“Ode to a Nightingale” consists of eight ten-line stanzas, each of which is written in iambic pentameter. (Recall that this metrical form features five iambs per line, where an iamb consists of one unstressed and one stressed syllable, as in the word “to-day.”) Iambic pentameter was arguably the most common meter of Keats’s day. It was popular among poets because it could approximate the cadences of natural speech without lapsing too much into the lilting rhythms common in songs. The five-beat line had an intrinsically noble sound that served particularly well in poems with serious subject matter. Hence, it was the preferred verse for epic poems like John Milton’s Paradise Lost, which Keats himself admired tremendously. Yet despite his relatively regular use of iambic pentameter in this poem, Keats also introduces a great deal of metrical variability within each stanza. One form of metrical variability is consistent throughout the poem: the eighth line of each stanza is written not in pentameter but in trimeter, which has three feet instead of five. The other form of metrical variability shifts from line to line and involves the substitution of individual iambs for other feet with alternative rhythmic patterns.

To get a sense for the effect of this variability, let’s analyze the meter of the poem’s opening stanza (lines 1–10):

     My heart / aches, and / a drow- / sy numb- / ness pains
              My sense, / as though / of hem- / lock I / had drunk,
     Or emp- / tied some / dull op- / iate to / the drains
              One min- / ute past, / and Le- / the-wards / had sunk:    
     'Tis not / through en- / vy of / thy hap- / py lot,
              But be- / ing too hap- / py in / thine hap- / pi-ness,—
                     That thou, / light-wing- / ed Dry- / ad of / the trees
                             In some / me-lod- / i-ous plot
              Of beech- / en green, / and shad- / ows num- / ber-less,
                     Sing-est / of sum- / mer in / full-throat- / ed ease.

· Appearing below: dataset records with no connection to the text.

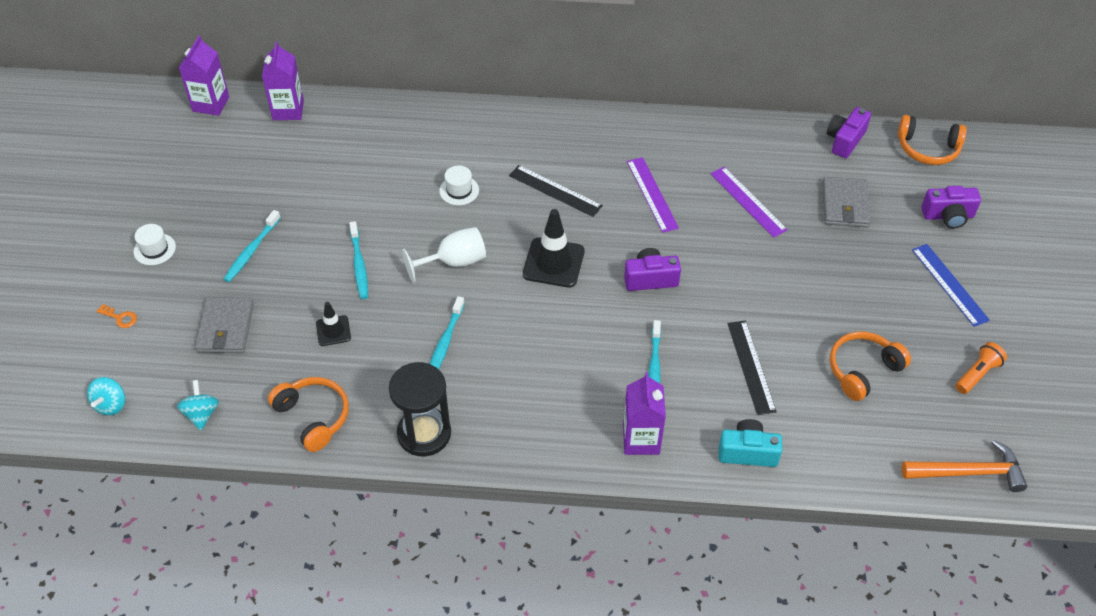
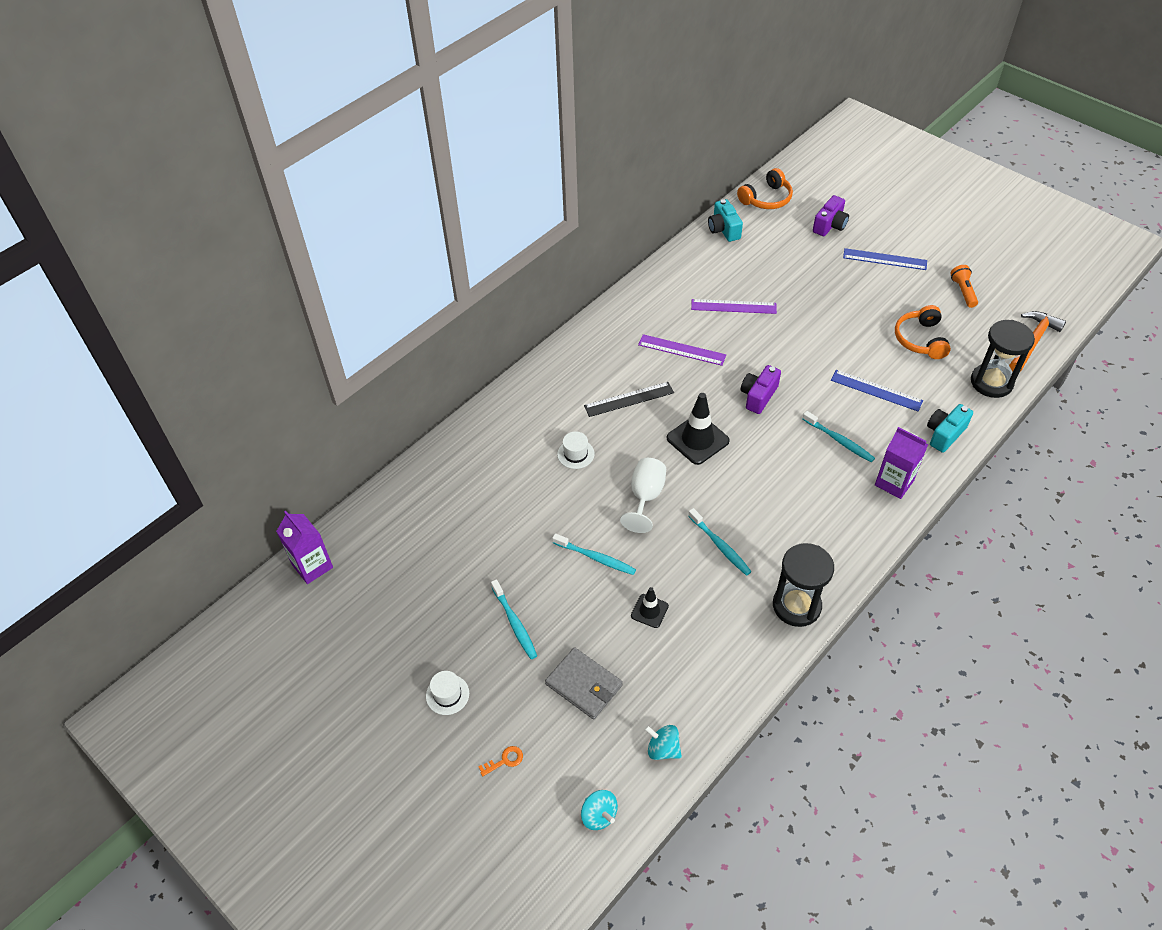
camera: 50 degrees left, 0 degrees up
(288, 110) = (377, 515): purple carton -> none
(313, 417) = (726, 670): orange headphones -> none
(751, 366) = (876, 390): black ruler -> blue ruler
(845, 140) = (723, 229): purple camera -> turquoise camera
(845, 205) = (779, 264): grey wallet -> none
(864, 461) = (991, 382): none -> black hourglass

Although the overall rhythm is clearly iambic, Keats sometimes forces the rhythm through the elision of vowel sounds, as in line 2, where the three-syllable word “op-i-ate” become the two-syllable “op-iate.” Keats also inserts many metrical substitutions. The first substitution appears already in the second foot of the opening line, where the initial emphasis on “aches” creates a trochee (stressed–unstressed). Additional trochee substitutions appear in the second foot of line 7 (“light-wing-”) and the first foot of line 10 (“Sing-est”). Another type of metrical substitution appears in the second foot of line 6, where he introduces a three-beat anapest (unstressed–unstressed–stressed): “But be- / ing too hap- / py in.” Yet another comes in the penultimate foot of line 10, where Keats features a spondee (stressedstressed): “full-throat- / ed ease.” Taken together, these and other metrical substitutions in the poem give the language more texture and increased dynamic range. Alongside the liberal assonance and consonance in the poem, the metrical variation contributes to the overall sumptuousness of the speaker’s speech.